The Kentucky Supreme Court suspended Ronnie Goldy — the commonwealth’s attorney for the 21st Judicial Circuit serving Rowan, Menifee, Bath and Montgomery counties — last year following a Louisville Courier-Journal report that found Goldy exchanged hundreds of pages of social media messages with a defendant. The defendant had testified that in exchange for photos, Goldy withdrew warrants and had cases continued.
In its fifth meeting, the seven-member committee unanimously adopted a final report regarding their inquiry into Goldy’s conduct and along with the three impeachment articles against Goldy.
“The committee finds that the conduct is sufficient to warrant impeachment, removal from office, and disqualification to hold any office of honor, trust, or profit under this Commonwealth,” said Rep. Daniel Elliott, R-Danville, the chair of the impeachment committee.

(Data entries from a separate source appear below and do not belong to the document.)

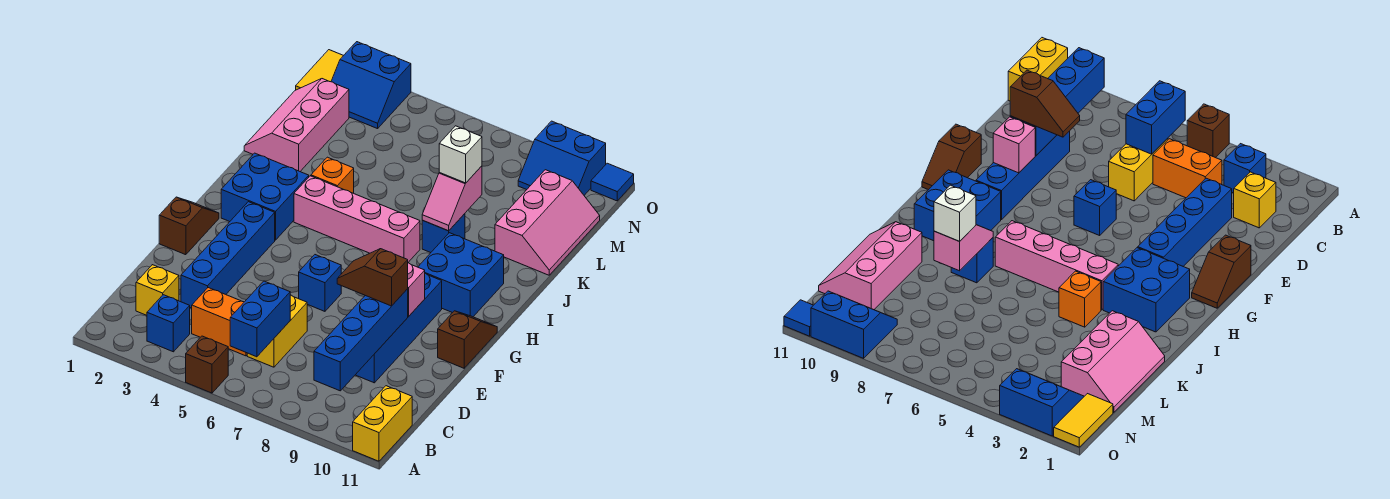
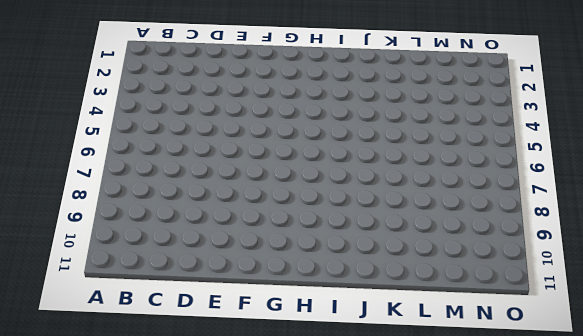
none -> brown brick A5 level 1
none -> yellow brick A11:B11 level 1
none -> blue brick B3 level 1

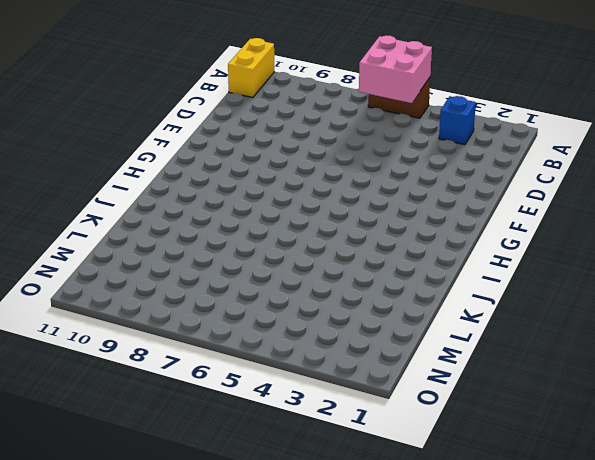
brown brick A5:A6 level 1 -> brown brick A5 level 1
pink brick A5:B6 level 2 -> blue brick B6:C6 level 2
none -> yellow brick C2 level 1
none -> orange brick C4:C5 level 1
none -> yellow brick C6:D6 level 1

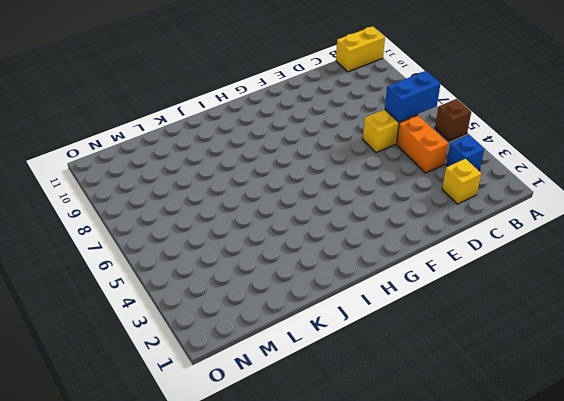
none -> blue brick D3:G3 level 1
none -> blue brick D9:G9 level 1
none -> brown slope F1:G1 level 1 top F

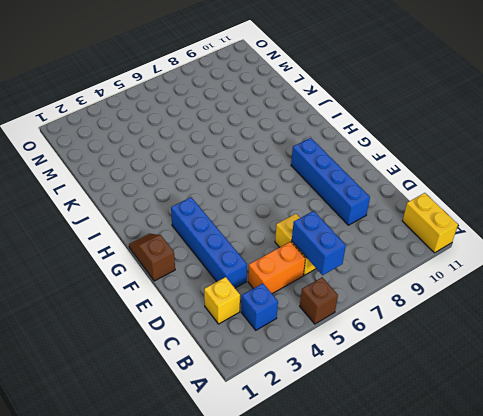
none -> blue brick F6 level 1
none -> brown slope F11:G11 level 1 top F
none -> blue brick H2:I3 level 1

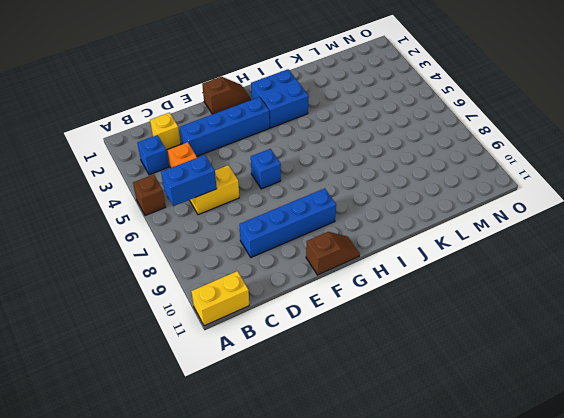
none -> blue brick H9:I10 level 1
none -> pink brick I4:I7 level 1
none -> orange brick J4 level 1

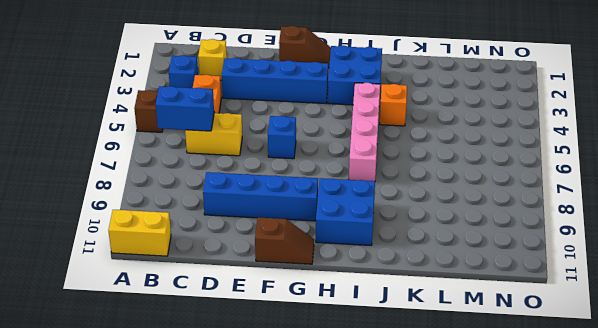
none -> blue brick J8 level 1
none -> pink slope K1:M2 level 1 top 2
none -> pink slope K10:M11 level 1 top 10

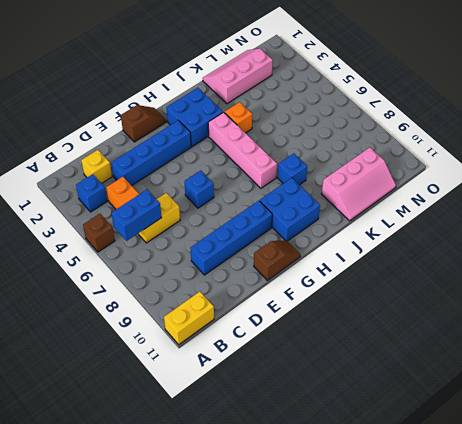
none -> yellow tile N1:O1 level 1
none -> blue slope N2:O3 level 1 top O
none -> blue slope N9:O10 level 1 top O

The impeachment articles state Goldy committed impeachable offenses including the inability to provide legal services because of his suspension, his inappropriate communications with a defendant that violated the public trust and using his office to receive inappropriate personal information from a defendant in a “quid pro quo” relationship.
An attorney representing Goldy did not immediately respond to an email requesting comment.
Kentucky Commonwealth’s Attorneys’ Association, a state group representing the elected prosecutors, kicked out Goldy from its membership after the group became aware of information about Goldy that was “well below” the standards set for commonwealth’s attorneys.
The committee had previously heard from other commonwealth’s attorneys earlier this month asking about the precedence of elected commonwealth’s attorneys being removed from the association and the appropriateness of the allegations against Goldy.
According to a 1991 report detailing the impeachment process in Kentucky, a majority of the House of Representatives must approve an article of impeachment for an elected official to be impeached. If an article of impeachment is approved, a committee of state representatives will appear before the state Senate to prosecute the article. The Kentucky Senate would hold a trial for the elected official, and two-thirds of senators present would be needed to convict and remove the elected prosecutor from office.
The impeachment committee did not address the status of an inquiry into the conduct of a second commonwealth’s attorney, Rick Boling. Boling, the elected commonwealth’s attorney for the 3rd Judicial Circuit representing Christian County, was also expelled with Goldy from the Kentucky Commonwealth’s Attorneys’ Association.
Boling had reportedly falsified testimony that led to an indictment. He also wrote a letter to former Gov. Matt Bevin asking for a pardon of a sex offender, Dayton Jones, claiming without proof that the conviction of Jones was a political vendetta against Jones’ grandparents, whom at one point had reportedly donated to an election campaign for Boling. Boling had subsequently apologized for writing the letter.
Boling announced last month he would resign instead of facing the impeachment committee.